Alexandra “Alex” Miller and her best friends are more like sisters. They live by the code that a good girlfriend will stick by you and be honest with you not matter what.
They’ve been friends over twenty years and have seen each other through marriage, divorce, broken engagement, death and other minor crisis. But it’s the secrets they’ve failed to trust each other with. Each of them is holding on to a secret they believe could destroy not only their reputation, but their friendship as well.

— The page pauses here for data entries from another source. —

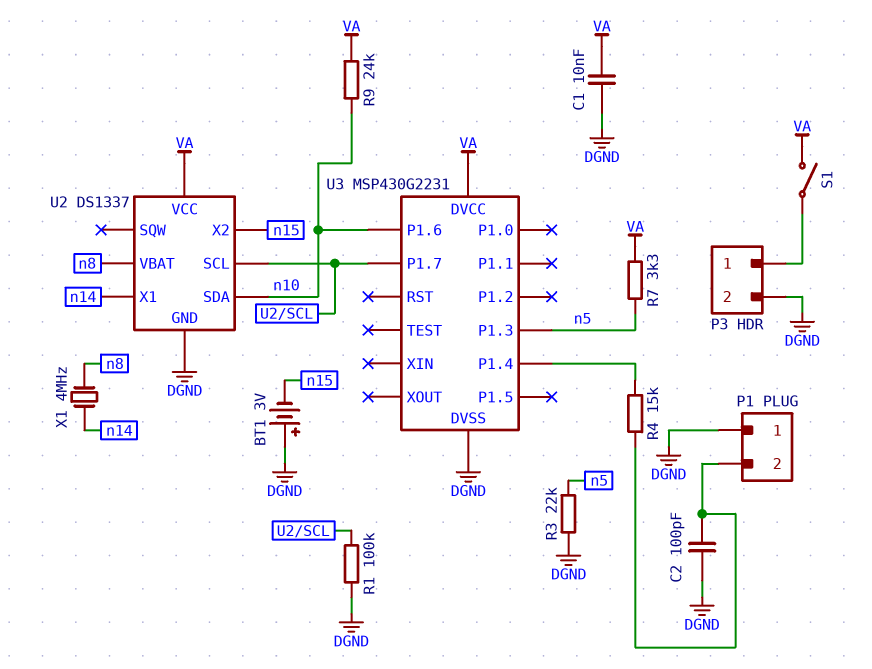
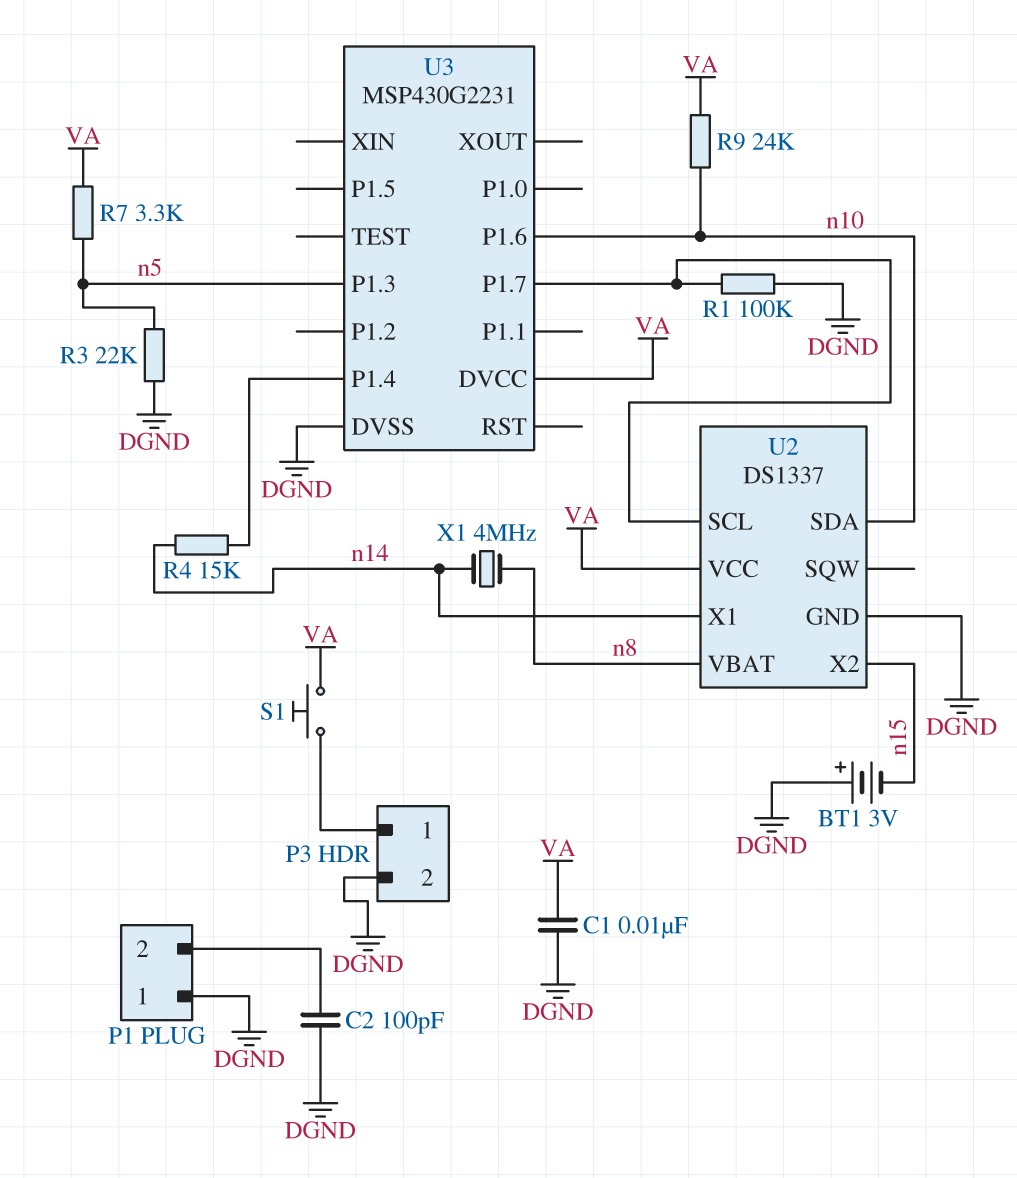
R4: 15k (P1/2, U3/P1.4) -> 15k (U3/P1.4, n14)
S1: switch (P3/1, VA) -> button (P3/1, VA)

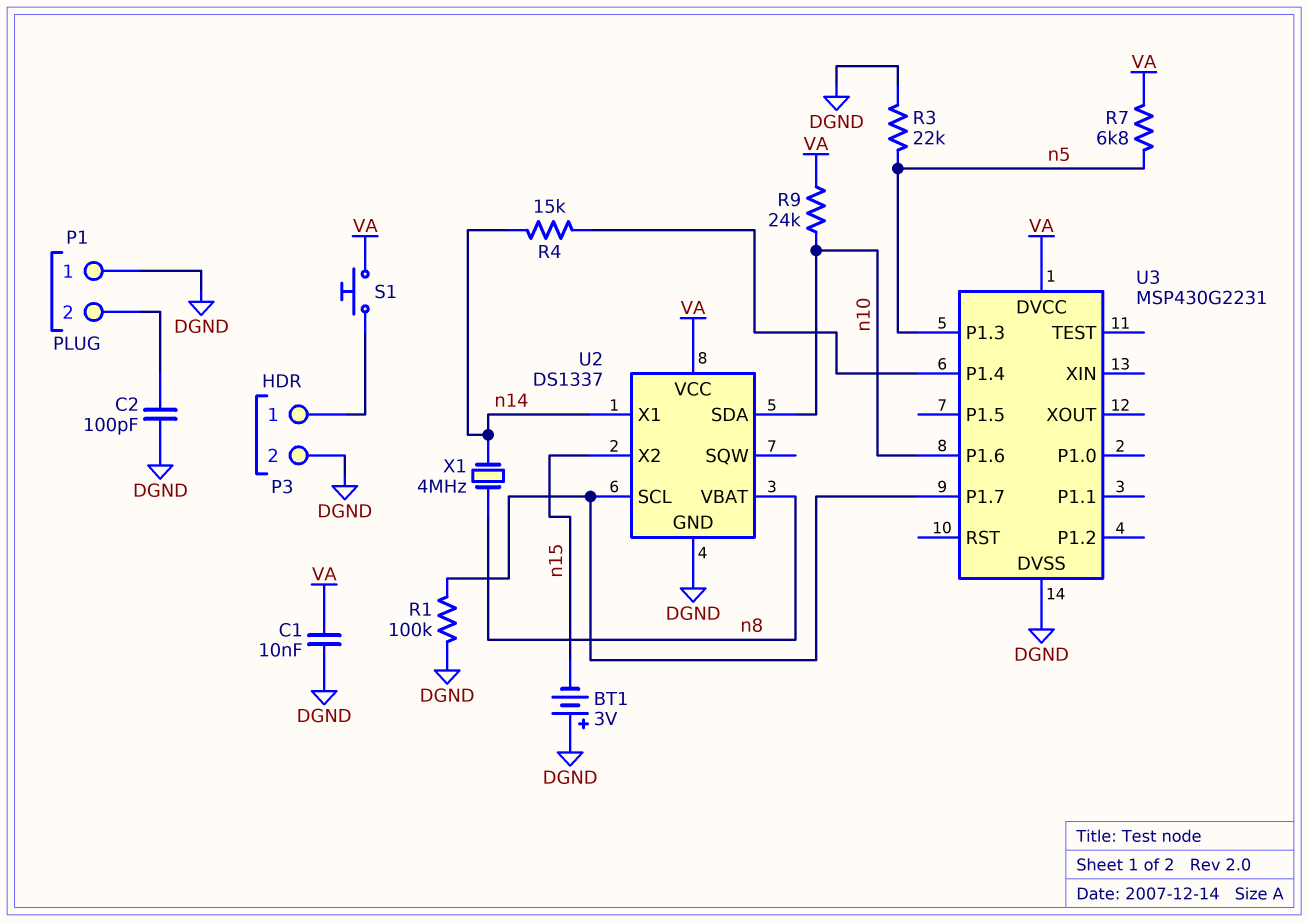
R7: 3.3k (VA, n5) -> 6.8k (VA, n5)

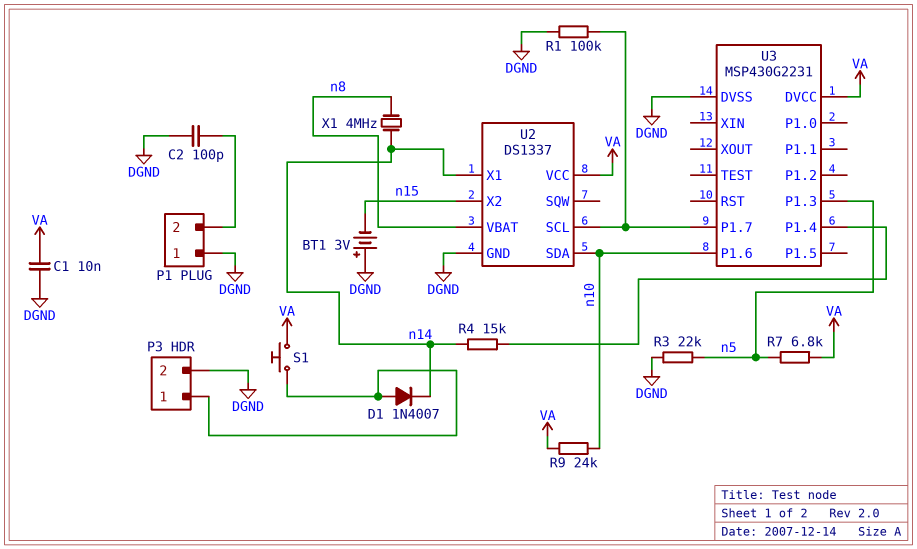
D1: none -> diode 1N4007 (A P3/1, K n14)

Alex and her best friends, Chloe, Taylor, Kendell and Dionne all long for one thing, a happy ending. As they’ve gotten older, they’ve discovered, not everyone gets the fairytale happy ending they want, but the reality life has orchestrated for them.
I couldn’t move. That was the most uncomfortable experience I’ve ever had, much worse than my first pelvic exam. In fact, right about now, those stirrups are looking pretty good, because that would distract me from all the memories that brief encounter resurrected. It’s been over twenty years and he still makes my stomach jump.
“Who was that man?” Bas asked.
I couldn’t dance around his question like I did last night. “Uhm...did I ever tell you how I got the money to start my business?”
“Does it have anything to do with the couple we just met?”
“It has everything to do with them.” I took a deep breath and continued. “My girlfriends know about Jonathan, but only a handful of people know about Terrence.”
“Come on, let’s sit down.” He guided me back to the club chairs, we sat down and I stared out the window.
“I spent the summer before my junior year and my junior year of college working at Motif Magazine in Paris. The short version, Terrence and I met at the Louvre. We were both trying to see the Mona Lisa. Unfortunately, so was everyone else. Instead, we spent the afternoon exploring the museum and by closing time, we were in love. He was in Paris working for his father’s company.”
“That’s your ex?”
“Have you ever wondered if it’s possible to be married and no one know?” He looked perplexed. “Let me answer it for you. Yes.”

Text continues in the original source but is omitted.